WRC : Des manches en Inde, Russie ou encore en Amérique du Nord demandées par les constructeurs

Toyota, Hyundai et Ford M-Sport comptent avoir une voix qui pèse. Les trois constructeurs actuellement engagés en WRC ont confirmé de concert leur volonté de rester présent au plus haut niveau du rallye pour les trois saisons à venir mais, en contrepartie, ils comptent avoir du poids quant à l’évolution du championnat tant sur le plan technologique, avec l’arrivée de moteurs hybrides dès 2022, que sur celui de l’organisation. Alors que des pays comme l’Estonie, la Finlande ou encore la Croatie ont été conviés au calendrier du WRC, les constructeurs ont des demandes très particulières, comme l’a confirmé dans un entretien accordé au magazine britannique Autosport le directeur du rallye à la Fédération Internationale de l’automobile, Yves Matton. « Le WRC se nourrit de la diversité et tire le meilleur parti des conditions locales. Donc, nous continuerons à recevoir des propositions innovantes dans le monde, a confié ce dernier. Notre stratégie consiste toujours à avoir une empreinte mondiale. Cette approche n'est pas seulement l'objectif de la FIA mais aussi celui des constructeurs. Ils demandent à aller en Chine, en Amérique du Nord, en Russie et dans des pays comme l’Inde. »

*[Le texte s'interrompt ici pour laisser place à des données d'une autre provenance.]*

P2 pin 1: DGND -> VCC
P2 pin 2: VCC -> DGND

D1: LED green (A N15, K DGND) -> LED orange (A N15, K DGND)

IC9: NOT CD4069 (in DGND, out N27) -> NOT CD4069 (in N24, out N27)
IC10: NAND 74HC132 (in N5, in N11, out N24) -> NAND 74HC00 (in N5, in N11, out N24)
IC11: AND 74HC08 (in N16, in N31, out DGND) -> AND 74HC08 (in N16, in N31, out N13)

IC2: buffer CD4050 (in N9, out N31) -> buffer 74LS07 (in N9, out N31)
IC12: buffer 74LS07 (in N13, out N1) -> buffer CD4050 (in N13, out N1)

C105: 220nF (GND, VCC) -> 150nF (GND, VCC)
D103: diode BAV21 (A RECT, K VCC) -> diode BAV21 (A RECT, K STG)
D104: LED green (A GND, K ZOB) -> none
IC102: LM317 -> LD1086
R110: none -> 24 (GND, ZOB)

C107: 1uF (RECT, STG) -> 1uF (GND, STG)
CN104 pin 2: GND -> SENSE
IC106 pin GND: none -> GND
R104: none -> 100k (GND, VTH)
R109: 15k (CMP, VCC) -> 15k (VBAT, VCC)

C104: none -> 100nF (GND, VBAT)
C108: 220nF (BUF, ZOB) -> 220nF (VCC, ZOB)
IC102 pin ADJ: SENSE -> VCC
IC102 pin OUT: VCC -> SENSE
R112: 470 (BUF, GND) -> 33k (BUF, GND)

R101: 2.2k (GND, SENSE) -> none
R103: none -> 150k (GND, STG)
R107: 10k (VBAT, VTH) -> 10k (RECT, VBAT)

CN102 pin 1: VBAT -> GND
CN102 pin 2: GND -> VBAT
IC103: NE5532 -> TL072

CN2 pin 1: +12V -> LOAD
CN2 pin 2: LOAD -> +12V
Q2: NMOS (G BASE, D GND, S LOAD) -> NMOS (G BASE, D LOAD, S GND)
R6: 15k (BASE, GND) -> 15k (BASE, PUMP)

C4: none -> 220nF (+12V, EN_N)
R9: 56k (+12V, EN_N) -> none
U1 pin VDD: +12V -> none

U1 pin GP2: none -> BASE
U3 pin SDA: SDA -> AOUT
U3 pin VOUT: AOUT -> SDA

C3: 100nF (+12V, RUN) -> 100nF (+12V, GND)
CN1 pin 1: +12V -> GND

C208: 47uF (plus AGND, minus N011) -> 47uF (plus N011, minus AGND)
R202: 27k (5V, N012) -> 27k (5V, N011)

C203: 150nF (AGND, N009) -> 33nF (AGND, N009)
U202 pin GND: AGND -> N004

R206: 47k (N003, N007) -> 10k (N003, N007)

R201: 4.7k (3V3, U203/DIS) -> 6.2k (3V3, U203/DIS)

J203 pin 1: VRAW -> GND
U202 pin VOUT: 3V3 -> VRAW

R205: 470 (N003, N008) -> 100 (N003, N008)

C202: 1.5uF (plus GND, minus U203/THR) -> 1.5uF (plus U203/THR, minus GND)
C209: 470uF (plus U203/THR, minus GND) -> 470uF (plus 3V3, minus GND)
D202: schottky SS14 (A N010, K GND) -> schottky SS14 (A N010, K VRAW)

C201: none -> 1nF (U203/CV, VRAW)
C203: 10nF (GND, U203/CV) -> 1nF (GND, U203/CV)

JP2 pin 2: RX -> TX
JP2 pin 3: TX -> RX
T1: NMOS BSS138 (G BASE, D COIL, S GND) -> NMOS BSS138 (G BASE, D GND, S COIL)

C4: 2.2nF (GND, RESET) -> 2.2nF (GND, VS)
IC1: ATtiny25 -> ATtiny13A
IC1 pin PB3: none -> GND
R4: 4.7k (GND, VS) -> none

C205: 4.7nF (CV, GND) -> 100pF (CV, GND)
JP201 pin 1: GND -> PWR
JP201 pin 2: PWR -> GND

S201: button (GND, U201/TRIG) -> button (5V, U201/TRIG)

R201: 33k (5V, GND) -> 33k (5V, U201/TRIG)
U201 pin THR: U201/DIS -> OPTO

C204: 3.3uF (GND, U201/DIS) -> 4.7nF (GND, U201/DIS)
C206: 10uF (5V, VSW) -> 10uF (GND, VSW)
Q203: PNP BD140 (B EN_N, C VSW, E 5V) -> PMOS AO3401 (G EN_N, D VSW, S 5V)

Le WRC compte vite revenir à la normale


Face à la situation sanitaire actuelle, les organisateurs du WRC ont dû faire preuve de souplesse pour articuler leur calendrier. La preuve en a été l’ajout d’une épreuve autour du circuit de Monza en fin de saison alors qu’une épreuve en Belgique sur les fondations de l’historique rallye d’Ypres était également prévue. Mais, alors que la saison 2020 a été essentiellement centrée sur l’Europe, l’idée d’une expansion internationale sera de nouveau explorée à l’avenir. « Nous ne pouvons pas rester immobiles. Si le sport doit évoluer et se développer, nous devons nous assurer d'attirer de nouveaux publics et de nouveaux investisseurs, ajoute Yves Matton. Il faut un potentiel ainsi que des infrastructures pour organiser une manche du championnat du monde des rallyes mais nous avons toujours été désireux d'explorer de nouveaux marchés et d'étendre la portée de ce sport. Ce ne serait pas un championnat du monde si les rallyes se tenaient exclusivement en Europe, donc les longs voyages sont indispensables. Bien sûr, il faut trouver un juste milieu pour s'assurer que ces épreuves soient les plus rentables possibles. » Toutefois, l’expérience de la saison dernière sera mise à profit pour permettre un plus haut niveau de flexibilité à l’avenir.